Just when investors were ready to put the Iran war behind them, Iran closed the Strait of Hormuz again, and uncertainty continues to surround the conflict in the Middle East, especially as President Trump has said that the two-week ceasefire is unlikely to be extended.
Finding stocks that can weather this kind of storm isn't easy. Energy stocks soared in March as oil prices spiked, but have since come down, while cyclical stocks fell in the initial stages of the war, but have climbed in response to signs of a detente.
However, one stock has been nearly unflappable over the last two months, trading as if the Iran conflict wasn't even happening. That's Costco (COST 0.63%), the retail giant known for its recession-resistant qualities. As you can see from the chart below, Costco only fell as much as 4% in March, just half the maximum drop on the S&P 500, though the S&P 500 surged past it in April.
Why Costco can win no matter what happens in the Middle East
Costco has long earned a premium from investors because it has a number of qualities that make it well-positioned to grow in any kind of environment.

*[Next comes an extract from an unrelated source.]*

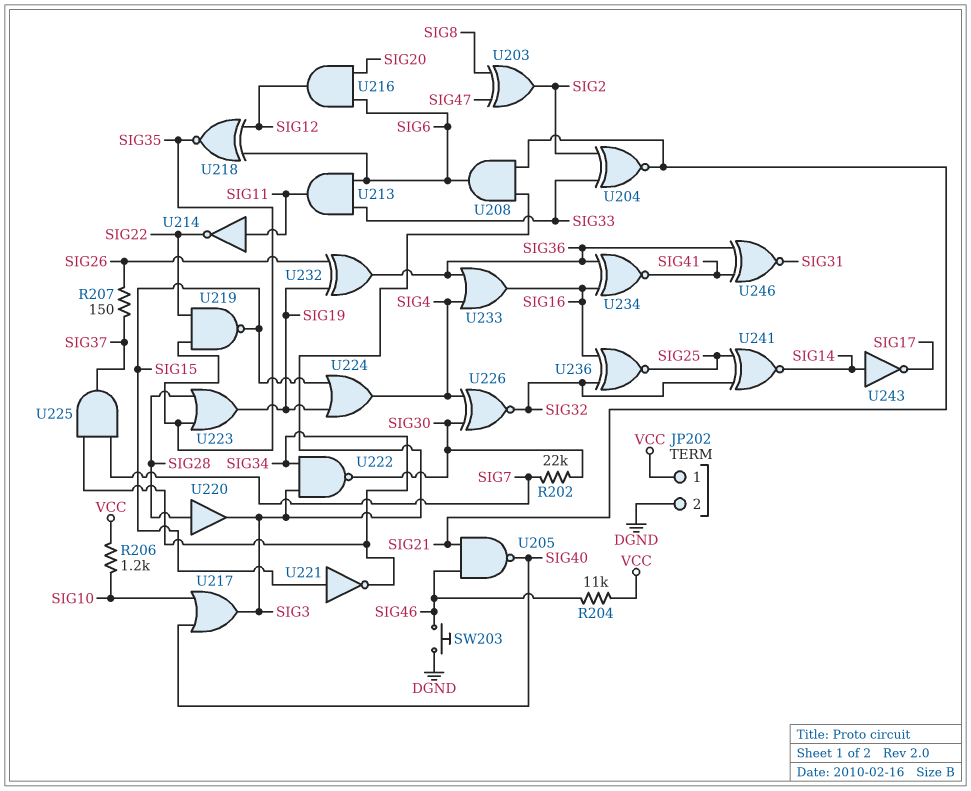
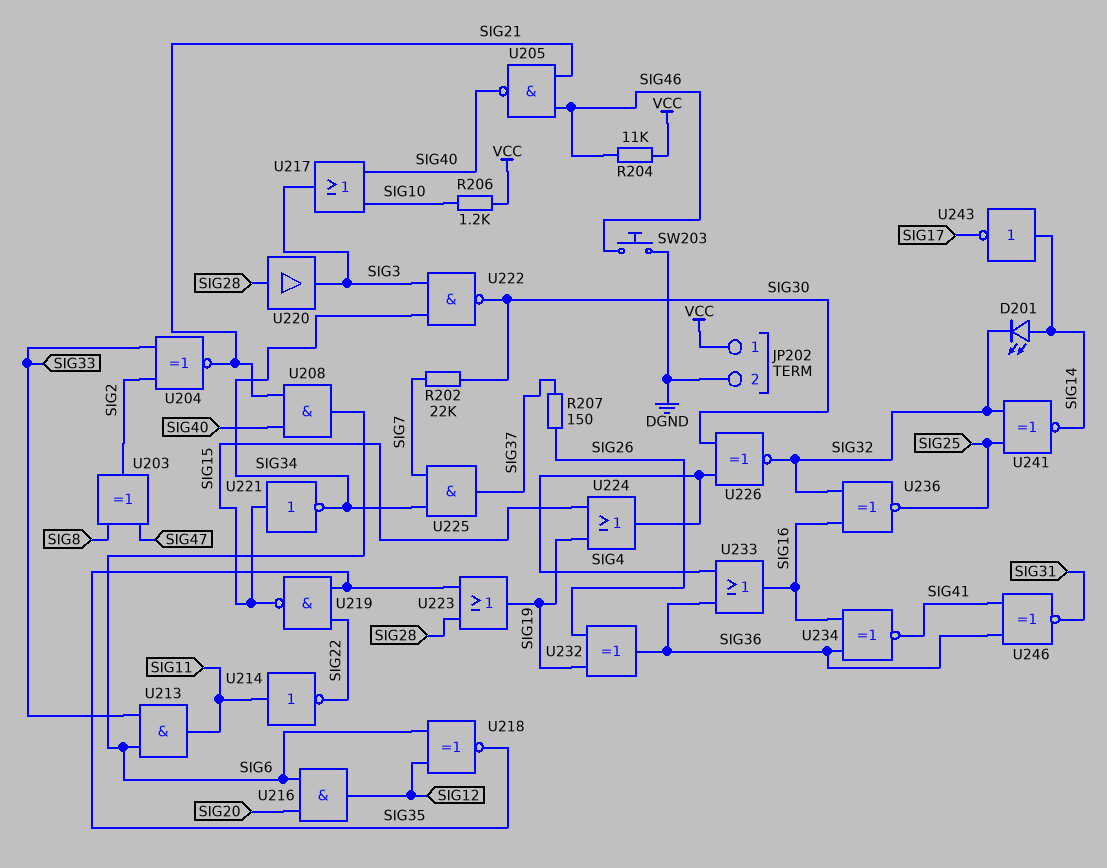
D201: none -> LED (A SIG14, K SIG32)
U208: AND (in SIG3, in SIG21, out SIG6) -> AND (in SIG21, in SIG40, out SIG6)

Its membership model, for example, means retail sales are less important than they are for most retailers. In fact, Costco makes most of its profit from membership fees. That allows it to charge rock-bottom prices for its members, which keeps retention high -- around 90% -- and keeps them returning frequently to the store to shop.
Like other retailers, Costco has some exposure to high oil prices, as they tend to make products more expensive by increasing shipping costs. However, Costco also sells gasoline, which again gives it a buffer when oil prices spike. Because of its reputation for low prices, Costco tends to see higher traffic for gasoline when prices are high, which both leads to profit from its fuel division and drives traffic to its stores.
Because of its membership model, Costco also has a higher-income customer base than the typical retailer, meaning its customers are less sensitive to the general economy. That means they're more likely to keep visiting Costco and continue being members.
Finally, most of Costco's sales come from staples like groceries, rather than discretionary items, so most of Costco's customers are coming to buy products that they need and are cheaper than they are at competitors.
Image source: Getty Images.
Is Costco a buy?
Consumer staples stocks like Costco tend to trade at a premium because of their recession-resistant qualities and ability to withstand shocks like the Iran war.
Costco now trades at a price-to-earnings ratio of 52, which is nearly double that of the S&P 500. That's a level typically reserved for promising growth stocks.
While Costco might not be thought of as a growth stock, it continues to deliver strong results, with comparable sales adjusted for gas prices and foreign exchange up 6.4% for the first 31 weeks of the fiscal year, outpacing nearly every other retailer.
For investors looking for a safe stock to ride out the storm in the Middle East, Costco looks like an excellent choice.